Has anyone appealed reasonable and customary charges and won?

Bariatric & Weight Loss Surgery Forum

Help Support Bariatric & Weight Loss Surgery Forum:

buffalobillsfan

Well-Known Member
Joined
Oct 30, 2014
Messages
81
Is anything ever easy???!!! It's been one thing after another.

I have Blue Cross/Blue Shield of Illinois even though we live in California. I went to one hospital for ER services and found out I had a bowel obstruction. I wanted to go to the hospital where my surgeon, Dr Rabkin, was working in San Fran. The hospital transferred me via ambulance.

My bill was for non-emergency (the ambulance company codes it non-emergency for any call not originated by 911) and mileage for $4000 for the 41 mile trip. Originally my insurance paid $832 and my portion was going to be $3200. F*&% YOU insurance company. Naturally I appealed. 16 pages of showing how critical a SBO can be, why my surgeon was the best person to perform it, why I couldn't drive myself, etc. They paid $1200 more and now my bill is almost $2000. Still not good enough for me.

They actually said they denied my appeal and that they overpaid my claim but would not be seeking a refund from me!!! They said that it was a non-participating provider and they paid reasonable and customary charges. I can file a 2nd level appeal and then the next step (they are a self-funded plan) is to go to the state. I don't want to make any errors in this and just get it paid for in full this time.

Has anyone appealed this type of charge and won? Any suggestions? I guess I should start by asking BCBSIL for documentation on how they calculated my payments. Did they go based on Medicare or what they pay participating providers? I am a reasonable person and accept what I think is fair. To me this is ridiculous. $2000 for a 41 mile ride?!!! I would have taken a scenic helicopter ride with my 10 of my closest friends for that price. Thanks in advance for any advice.

Cathy
 
"I can file a 2nd level appeal and then the next step (they are a self-funded plan) is to go to the state." One of those two statements is, by necessity, wrong. Self-funded plans are not covered by the state (either the DMHC - which your plan is not in any case, because it is BCBSIL and not Anthem or BS of CA, or its equivalent in IL).

Your route of appeal is on the denial you received, and/or in the detailed description of your Evidence of Coverage document - which you need to obtain from your employer. And you should have the right to demand an accounting of where they get their "UCR" determination, including from which state.
 
Who picked the ambulance company?

I would assume the hospital. They just said we are taking you by ambulance to CPMC. There was no picking or option.

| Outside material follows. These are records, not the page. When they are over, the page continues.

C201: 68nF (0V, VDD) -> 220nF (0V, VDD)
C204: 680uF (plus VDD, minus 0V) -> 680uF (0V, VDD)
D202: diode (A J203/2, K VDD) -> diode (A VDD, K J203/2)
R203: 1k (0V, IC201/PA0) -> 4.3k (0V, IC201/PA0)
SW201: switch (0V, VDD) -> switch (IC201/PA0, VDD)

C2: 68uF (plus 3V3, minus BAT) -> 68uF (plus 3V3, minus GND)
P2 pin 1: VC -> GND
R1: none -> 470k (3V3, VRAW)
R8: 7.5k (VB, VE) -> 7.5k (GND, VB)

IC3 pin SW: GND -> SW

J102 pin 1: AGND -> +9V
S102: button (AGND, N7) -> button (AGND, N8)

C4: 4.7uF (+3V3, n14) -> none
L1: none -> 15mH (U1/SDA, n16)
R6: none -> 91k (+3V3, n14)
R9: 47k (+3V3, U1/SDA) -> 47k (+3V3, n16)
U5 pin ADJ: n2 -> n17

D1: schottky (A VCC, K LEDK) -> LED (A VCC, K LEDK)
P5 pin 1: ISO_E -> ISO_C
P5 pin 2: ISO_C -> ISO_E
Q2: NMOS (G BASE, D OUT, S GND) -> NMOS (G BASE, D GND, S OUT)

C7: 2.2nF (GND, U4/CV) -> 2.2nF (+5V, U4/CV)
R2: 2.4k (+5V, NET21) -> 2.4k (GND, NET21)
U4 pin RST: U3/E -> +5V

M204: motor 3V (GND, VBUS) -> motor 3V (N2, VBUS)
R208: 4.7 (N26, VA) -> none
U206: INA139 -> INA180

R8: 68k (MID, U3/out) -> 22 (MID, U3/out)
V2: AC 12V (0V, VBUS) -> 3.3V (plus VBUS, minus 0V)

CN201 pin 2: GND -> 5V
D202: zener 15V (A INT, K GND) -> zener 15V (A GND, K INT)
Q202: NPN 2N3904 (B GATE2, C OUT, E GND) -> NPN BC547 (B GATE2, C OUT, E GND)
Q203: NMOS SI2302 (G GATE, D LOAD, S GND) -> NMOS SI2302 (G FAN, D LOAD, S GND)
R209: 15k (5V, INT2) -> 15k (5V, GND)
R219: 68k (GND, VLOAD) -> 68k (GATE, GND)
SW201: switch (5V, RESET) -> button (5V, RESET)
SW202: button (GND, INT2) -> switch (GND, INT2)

I should have known better. I should have asked more questions and if it was in-network. I was panicked because of needing surgery. I was just so happy that I was going to see Dr Rabkin for it that I didn't think of much else.
 
"I can file a 2nd level appeal and then the next step (they are a self-funded plan) is to go to the state." One of those two statements is, by necessity, wrong. Self-funded plans are not covered by the state (either the DMHC - which your plan is not in any case, because it is BCBSIL and not Anthem or BS of CA, or its equivalent in IL).

Your route of appeal is on the denial you received, and/or in the detailed description of your Evidence of Coverage document - which you need to obtain from your employer. And you should have the right to demand an accounting of where they get their "UCR" determination, including from which state.
My question was because there was a kind of (good for a change) explanation of why I didn't need to know (for UHC PPO) who my anesthesiologist would be. PERHAPS it's because they are the secondary insurance...but they told me that since I was not the one making the decisions, they had to cover whoever the surgeon/hospital called as "in network."
 
"I can file a 2nd level appeal and then the next step (they are a self-funded plan) is to go to the state." One of those two statements is, by necessity, wrong. Self-funded plans are not covered by the state (either the DMHC - which your plan is not in any case, because it is BCBSIL and not Anthem or BS of CA, or its equivalent in IL).

Your route of appeal is on the denial you received, and/or in the detailed description of your Evidence of Coverage document - which you need to obtain from your employer. And you should have the right to demand an accounting of where they get their "UCR" determination, including from which state.

Ok, so my statement says that if I'm denied for 2nd level than I can bring suit under ERISA. They do provide consumer advocates for each state. I'm not sure which to call, Illinois or California. I have also seen advocates that will take a percent of any awards they win on your case.

Ironically on the same day I received my denial I also received a letter from them stating our medical information was hacked (including SS#)!!!